La Secretaría del Interior y Población de Honduras informó hoy la prohibición del ingreso a los menores de quince años al concierto del cantante Ricky Martin, previsto para el próximo 16 de octubre, por su "contenido erótico".

La ordenanza fue emitida después de que el presidente hondureño, Porfirio Lobo, intervino y ordenó el jueves desde Estados Unidos, donde cumplía una visita oficial, la celebración del concierto, lo que rechazan grupos evangélicos.

El Gobierno ha indicado que prohibir el evento sería "un acto de intolerancia altamente censurable".

El Comité de Censura de la Secretaría del Interior y Población resolvió que no se permitirá el ingreso al espectáculo musical a los menores de quince años por "el contenido erótico del show".

El director del Régimen Departamental de la Secretaría del Interior y Población, Alberto Espinal, dijo a los periodistas que a Martin no se le ha pretendido negar su presentación a Honduras, ni se le ha cuestionado su vida privada.

Explicó, que solamente se ha analizado "el show" del artista, que se enmarca en una gira internacional bajo el nombre Música + Alma y Sexo (MAS), lo que ha resultado chocante para algunos sectores como la Confraternidad Evangélica de Honduras, que expresó su oposición en una carta dirigida al ministro del Interior, Áfrico Madrid.
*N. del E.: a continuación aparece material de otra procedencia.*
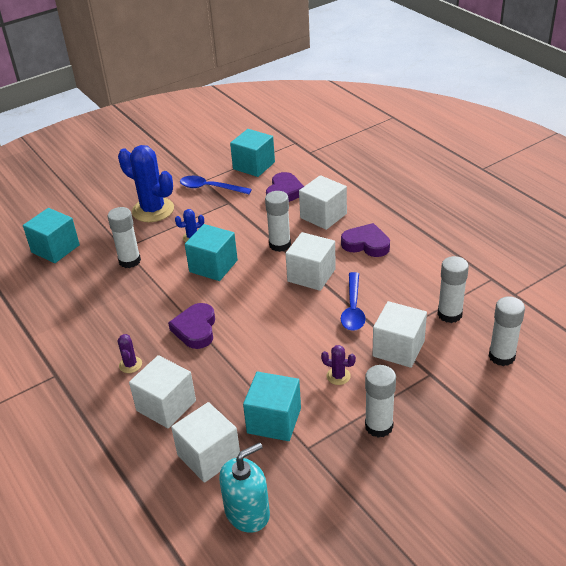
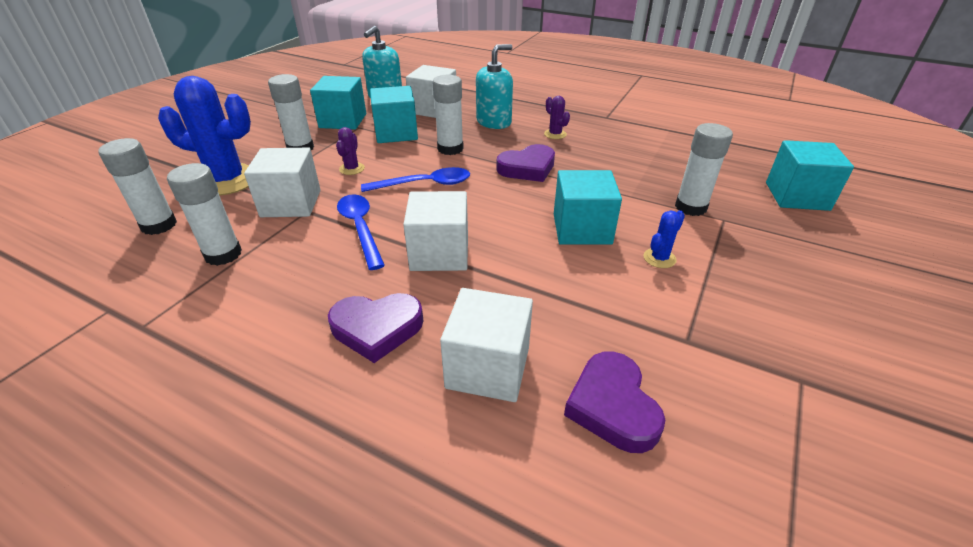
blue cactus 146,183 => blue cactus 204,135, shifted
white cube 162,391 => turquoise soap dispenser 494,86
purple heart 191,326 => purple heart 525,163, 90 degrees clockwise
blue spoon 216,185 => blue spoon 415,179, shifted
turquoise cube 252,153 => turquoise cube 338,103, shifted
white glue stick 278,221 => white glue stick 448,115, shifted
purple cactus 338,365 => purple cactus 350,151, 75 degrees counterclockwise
Según Espinal, la prohibición al polémico concierto de Martin a menores de quince años es "para cuidar la salud mental de la juventud de Honduras", aunque en el país con frecuencia se presentan grupos musicales que promueven el sexo, la violencia o que hacen apología al narcotráfico, sin ser censurados por las autoridades.

El concierto de Martin, a favor de una fundación para niños, ha sido cuestionado por los evangélicos, que consideran que no es un ejemplo para la familia, aunque dicen que no critican la preferencia sexual del artista.

Martin, de 39 años, vive con sus hijos gemelos, Valentino y Matteo, concebidos a través de inseminación artificial en un vientre de alquiler, y con su pareja.

Algunos medios locales han criticado el hecho de que hasta el presidente Lobo haya tenido que intervenir por un concierto musical, sobre el que algunos hondureños han llegado a extremos xenófobos en un país cuyo Gobierno promueve el respeto a los derechos humanos y condena cualquier tipo de discriminación.

La ministra de Justicia y Derechos Humanos, Ana Pineda, dijo el jueves a un canal de la televisión local que "Ricky Martin podrá ingresar a Honduras, ya que es un embajador del Fondo de las Naciones Unidas para la Infancia (Unicef)".

Agregó que fue el propio mandatario hondureño quien ordenó desde EE.UU. que se celebre el recital de Martin, quien aceptó públicamente su homosexualidad en 2010.

"La posición oficial del Gobierno ha sido de respeto a los derechos humanos" y negar la actuación del astro boricua en Honduras "sería un acto de intolerancia y un acto homofóbico altamente censurable", aseveró la ministra, según informaron medios locales.